Arrancaba uno de
aquellos noviembres preñado de amaneceres luminosos, de mañanas que llegaban arropadas de un frío más que
crudo y que sucedían a tardes oscuras, que creía monótonas ¡qué iluso! Las horas
avanzaban tras los visillos contando el tintineo de las gotas de agua que
rompían un silencio pausado y complaciente, o con una charla breve, casi
apagada, provechosa. Corría uno de aquellos noviembres en los que la vida aún
nos saludaba a diario.
Aún bien sentada
la noche, superando las blancas hiladas de las últimas casas, se abría un llano
ancho, limpio, infinito, terrizo, salpicado a tramos de eras empedradas aún
ajenas a mi cotidianidad, a las mañanas de trilla y a mis tardes de fútbol. La
avanzada nos puso por frente, apenas sugiriendo el horizonte, una delgada línea
de mampuestos que se aferraba a duras penas a la verticalidad y, ante la orden
de los mayores, un hato escaso y en exceso trajinado quedó arropado tras ella.

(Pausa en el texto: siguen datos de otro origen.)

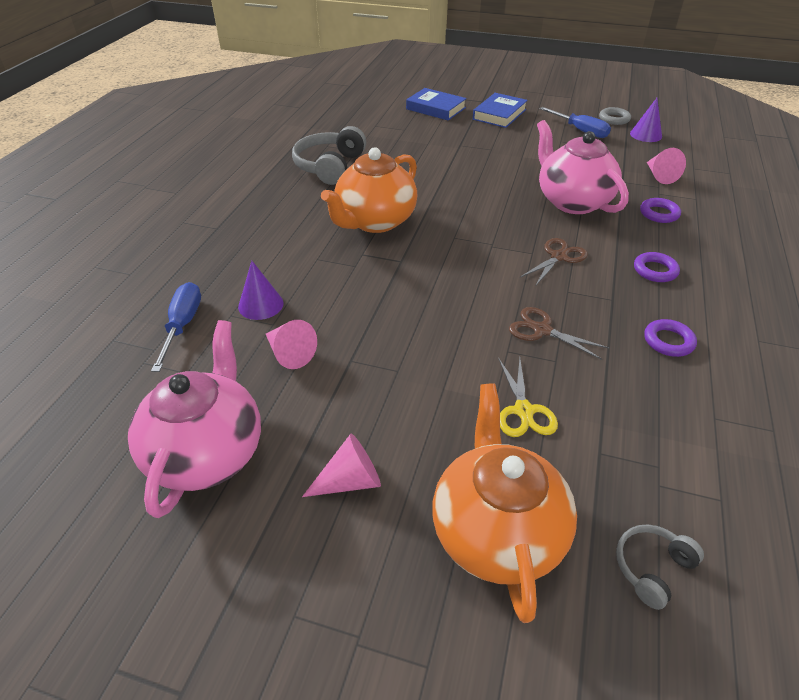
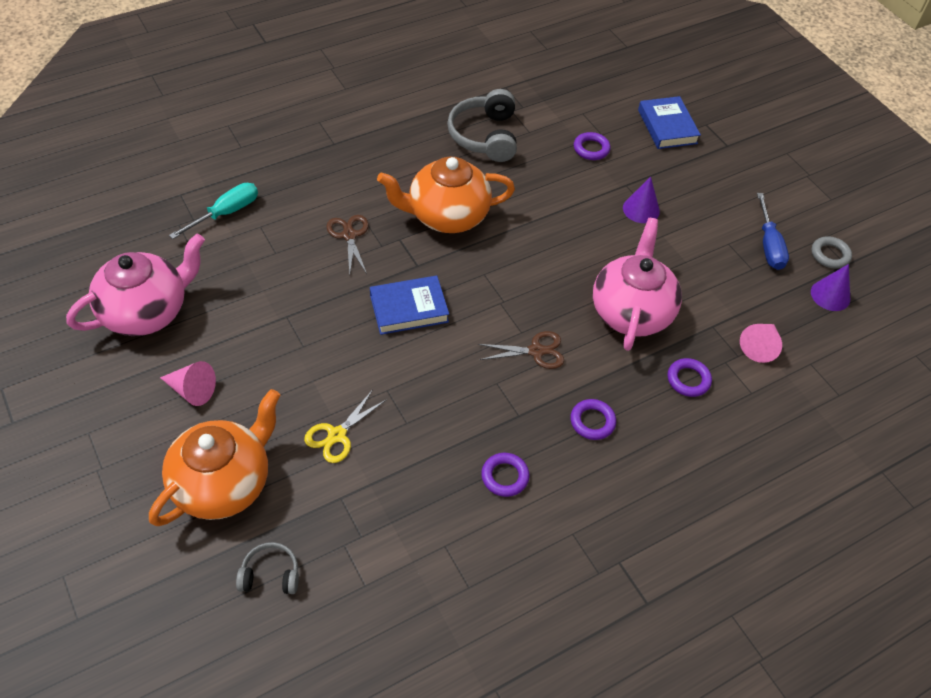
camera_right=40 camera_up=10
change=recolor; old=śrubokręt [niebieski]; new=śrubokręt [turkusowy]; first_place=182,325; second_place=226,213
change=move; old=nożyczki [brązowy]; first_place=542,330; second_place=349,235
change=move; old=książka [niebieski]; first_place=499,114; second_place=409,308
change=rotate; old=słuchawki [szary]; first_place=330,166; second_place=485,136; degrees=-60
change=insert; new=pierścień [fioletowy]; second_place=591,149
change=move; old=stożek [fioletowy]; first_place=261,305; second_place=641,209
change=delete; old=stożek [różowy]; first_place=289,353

Algunos pasos por detrás, apenas a unos metros de la fuente de Marquitos, desde
donde me llovían órdenes y regaños, quedaba el hato mayor, con jaulas bien
ordenadas y un correoso morral pertrechado de canutillos de cañizo mal pintados
en verde, los espartos equitativamente cortados y una pringosa lata de liria,
veterana en mil vericuetos y batallas dominicales.
Mientras mi primo
izaba varios chaparros varados a la intemperie y que pugnaban por mantener su
verdor en ya clara decadencia, mi abuelo faenaba tras el muro de la Viña la
Tonta con una lumbre que se resistía sin razones y que empezaba a tostar unas
piedras ajenas a la situación, testigos mudos de cientos de aconteceres como el
de esa mañana. Haciendo equilibrios sobre el derruido muro, como empezaba a
hacerlo con el diario, recibí la orden de traer la lata de liria para que su
oscuro contenido, un helado amasijo de auténtico ajonje, pez rubio, aceite
frito y agua, volviera a la vida bajo el calor gestado al amparo de las piedras.
Junto a la fuente,
cuando apenas asomaba un hilo de luz por levante, los pájaros de reclamo eran
aupados sobre pequeños montículos de ripios a salvo de insectos desagradables,
dando así por finalizados los prolegómenos. Mi abuelo saludó el día hurgando en
el macuto e inaugurando una bota bien preñada. Yo, viendo como se desmoronaba
parte del muro bajo mis pies, tomé la decisiva opción, al menos por el momento,
de arrimarme al calor de la lumbre y esperar recomendaciones.
Todos tomamos
posiciones aunque al poco y a ratos, rebelde, volvía a auparme a la tapia
desmoronada.
Mi primo, arrimándose
por vez primera tras la hilera de piedras, traía por equipaje una tabla, larga
y vieja, algunos espartos y la destartalada lata de liria. Mi abuelo seguía
extrayendo y ordenando las pocas viandas del macuto sobre dos grandes piedras:
una talega con el pan mojado y oreado aquella noche, la cabeza de ajos, el
aceite,…y demás aperos para las migas de la mañana; y una buena tira de tocino
de veta y un buen cacho de queso curado que solventarían los honores de la
espera.
El vino, como las
decisiones de la vida, aún me era ajeno.
Dejando la tabla
sobre el muro y viéndome ocioso y pegado a la lumbre, con un ojo y un oído al
cielo, mi primo me alarga un manojillo de espartos y un palo, corto y de
estreno, con la cabeza apenas liada de pringoso ajonje y me ordena mirar y
seguir su hacienda: realizando un movimiento giratorio del esparto sobre el
filo de liria del palo y con una rapidez inusitada el hilacho de hierba seca
quedaba impregnado de aquel ungüento. A ratos, dediqué aquella primera mañana al
aprendizaje de estos menesteres, reponiendo espartos según capturas y evasiones.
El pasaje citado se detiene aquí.